Will Wireless Broadband Speeds Drive the Backhaul Equation into the Ground
Carriers large and small are all trumpeting their customer demand for bandwidth and their ability to meet it, but will this new bandwidth race lead to backhaul meltdown?
I am just back from NXTComm and reading a piece on Unstrung about recent upgrades in wireless bandwidth speeds from Verizon and Sprint on their CDMA networks (to the new Rev. A version) and AT&T's broad rollout of its HSPA technology.
The piece is interesting and talks about the solid increases in speed that the Rev. A and HSPA upgrades will offer to consumers. But these are NOT cheap upgrades the piece cites that AT&T alone will have invested $20 billion on its HSPA improvements by the end of this year. This is more than 5 times the investment placed in Clearwire to build a major WiMAX network around the US. So certainly I could digress into a discussion on the relative cost merits of the two technologies, but what I was really thinking of was where this demand curve is going and how it will affect backhaul.
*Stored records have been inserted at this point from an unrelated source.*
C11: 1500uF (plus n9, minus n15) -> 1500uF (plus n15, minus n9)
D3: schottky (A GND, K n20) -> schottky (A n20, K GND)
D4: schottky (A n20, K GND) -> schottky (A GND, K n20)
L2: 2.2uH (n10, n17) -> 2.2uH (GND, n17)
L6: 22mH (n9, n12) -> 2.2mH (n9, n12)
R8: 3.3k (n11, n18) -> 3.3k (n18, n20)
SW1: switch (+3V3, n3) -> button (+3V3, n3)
I spoke on a session with Jeff Belk where we talked about LTE, WiMAX, UMB and more and one clear thread that emerged (and this is borne out by research I did on the US market for Maravedis this year) is that carriers expect consumers to want much larger data pipes in future. Clearly they are all trying to meet this anticipated need. And whatever your preference for edge technology, be it WiMAX, LTE or something else everybody is facing this seeming fact: Customers want more bandwidth.
This brings us to bandwidth. Sprint earlier this year revealed that inadequate backhaul options were a reason for its slow roll-out of its WiMAX network. Some carriers, and Sprint is amongst them, rely heavily on copper-based T1-oriented backhaul to their sites. The growth curve in the use of Ethernet backhaul transport to sites is clearly high. And many carriers of all types are trying wireless backhaul. Everybody is trying to switch to IP architected systems to save money and improve and enhance services. But if, as was revealed in my research, end-user customers will be demanding 100 Mbps service in the next five years, T1 backhaul transport to cell sites just won't cut it.
Wireless carriers are already touting solid download speeds with many offering up to 6 Mbps speeds in the near future and Clearwire boasting it could achieve up to 15 Mbps. But even with today's slower wireless services backhaul is struggling in some cases. I just want to give a heads up out there to nascent carriers, particularly outside the US that are thinking of launching a 4G network---pay strict attention to building a robust backhaul capability or fail to do so, but at your peril.